SDHB has 6-week wait for urgent colonoscopy

Southern District Health Board patients were waiting six weeks for an urgent colonoscopy at the end of May, data released under the Official Information Act shows.

Figures from the country's district health boards, released this week by Labour health spokeswoman Annette King, reveal large waiting time variations.

Patients at more than half the country's DHBs waited a fortnight or less for an urgent procedure.

At one board, Bay of Plenty, an urgent colonoscopy was carried out at the ''next available session''. However, at Southern, patients waited four to five months for a semi-urgent colonoscopy, and 11 months for a routine procedure.

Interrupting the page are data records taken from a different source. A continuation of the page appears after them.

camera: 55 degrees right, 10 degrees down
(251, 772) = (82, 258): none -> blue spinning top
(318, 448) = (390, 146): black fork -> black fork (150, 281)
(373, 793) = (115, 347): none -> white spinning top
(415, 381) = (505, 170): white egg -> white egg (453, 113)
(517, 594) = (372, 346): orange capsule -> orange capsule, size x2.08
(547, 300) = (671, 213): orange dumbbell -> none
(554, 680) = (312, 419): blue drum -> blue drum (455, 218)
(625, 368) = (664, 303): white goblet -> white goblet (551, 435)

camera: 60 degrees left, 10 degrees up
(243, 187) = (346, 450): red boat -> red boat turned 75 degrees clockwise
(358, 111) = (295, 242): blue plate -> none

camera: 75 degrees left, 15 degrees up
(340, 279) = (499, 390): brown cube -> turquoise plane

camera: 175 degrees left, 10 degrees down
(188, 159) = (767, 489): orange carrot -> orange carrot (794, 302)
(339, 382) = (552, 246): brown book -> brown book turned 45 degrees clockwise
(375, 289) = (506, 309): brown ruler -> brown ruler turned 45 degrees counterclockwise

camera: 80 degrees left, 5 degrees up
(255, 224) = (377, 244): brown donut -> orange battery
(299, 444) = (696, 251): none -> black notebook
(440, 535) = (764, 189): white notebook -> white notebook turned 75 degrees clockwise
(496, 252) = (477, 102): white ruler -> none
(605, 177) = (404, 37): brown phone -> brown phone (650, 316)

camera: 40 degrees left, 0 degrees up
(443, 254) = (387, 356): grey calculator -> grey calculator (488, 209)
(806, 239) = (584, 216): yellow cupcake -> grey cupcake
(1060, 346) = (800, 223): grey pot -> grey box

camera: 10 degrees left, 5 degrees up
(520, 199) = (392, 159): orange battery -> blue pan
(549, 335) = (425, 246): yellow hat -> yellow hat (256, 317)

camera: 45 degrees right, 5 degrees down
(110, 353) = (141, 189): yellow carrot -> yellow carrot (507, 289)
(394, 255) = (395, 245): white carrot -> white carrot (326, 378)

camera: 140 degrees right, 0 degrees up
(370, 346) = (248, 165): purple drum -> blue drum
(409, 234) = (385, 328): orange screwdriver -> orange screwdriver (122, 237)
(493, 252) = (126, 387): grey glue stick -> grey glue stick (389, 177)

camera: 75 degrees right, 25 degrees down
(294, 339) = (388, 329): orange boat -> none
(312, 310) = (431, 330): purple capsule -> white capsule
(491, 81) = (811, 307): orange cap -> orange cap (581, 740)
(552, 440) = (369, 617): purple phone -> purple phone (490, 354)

Retired gastroenterologist Emeritus Prof Gil Barbezat said yesterday a great effort was being made to reduce the wait time for urgent procedures, and it was even likely to have improved in recent weeks. The Dunedin unit and its staff could not be pushed much more to increase procedures, colonoscopies having increased to 1100 a year from 700, he said.

Prof Barbezat is spearheading an effort to pressure the health board to urgently upgrade Dunedin Hospital's inadequate gastroenterology facility.

Last month the report he co-wrote with a group of prominent former and current clinicians criticised an 18-year delay upgrading it. The report is being reviewed by the Ministry of Health, at the request of Health Minister Tony Ryall.

SDHB surgical medical director Murray Fosbender, in a statement yesterday, said waiting times had improved significantly in the past six months, and would continue to improve.

The statement did not specifically address whether the urgent wait time had improved since the end of May.